Benzo Support: great site with tons of detailed information.
MD Junction: not very active, but lots of information.
3 Steps To Permanent Recovery
Once you have a support network lined-up, there are three basic steps every person suffering from Xanax addiction needs to go through to quit benzos and accomplish permanent recovery:
- detoxify the body
- recovery counseling
The detoxification process involves weaning benzodiazepines out of body in a safe manner. This is best done under the care of a physician trained to help quit benzos and/or prescription drug addiction.
Recovery counseling for addiction helps the patient relate their drug abuse to the damage it has caused to their lives, their careers and their relationships. It also teaches the user healthier ways of dealing with the emotional reasons behind their dependence.

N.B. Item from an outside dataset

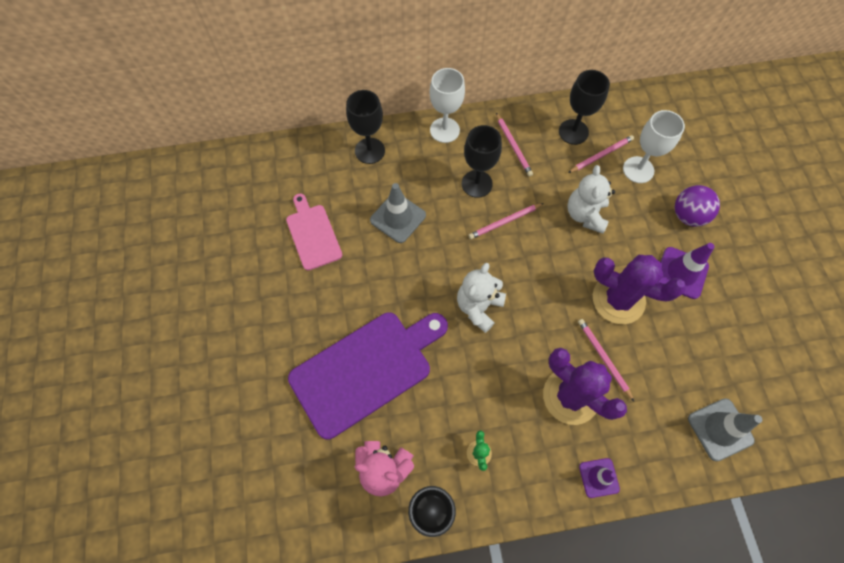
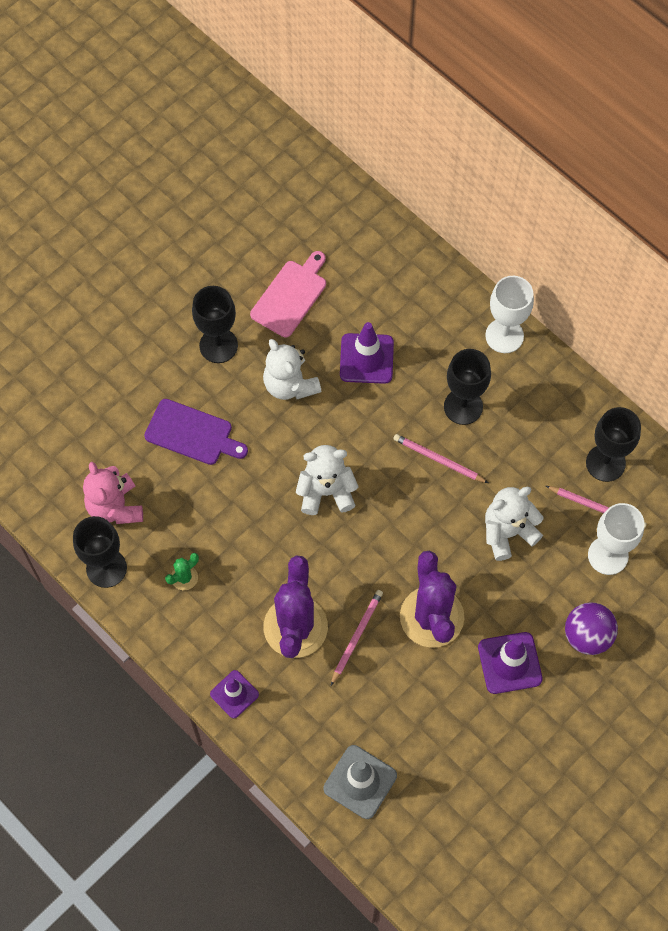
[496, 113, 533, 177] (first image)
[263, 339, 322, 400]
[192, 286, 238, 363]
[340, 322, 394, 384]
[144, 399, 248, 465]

Generally speaking, you’ll get the best counseling from a trained mental health or addiction recovery professional.
Finally, self-help includes learning various life skills and tactics to help you avoid relapse.
When all three of these steps are done via a professional recovery program, the patient has a better chance of permanent recovery.
After you’ve ended treatment, in-person support groups like Narcotics Anonymous and online support groups like this one can serve as a sounding board to help you stay clean and sober, for the long term.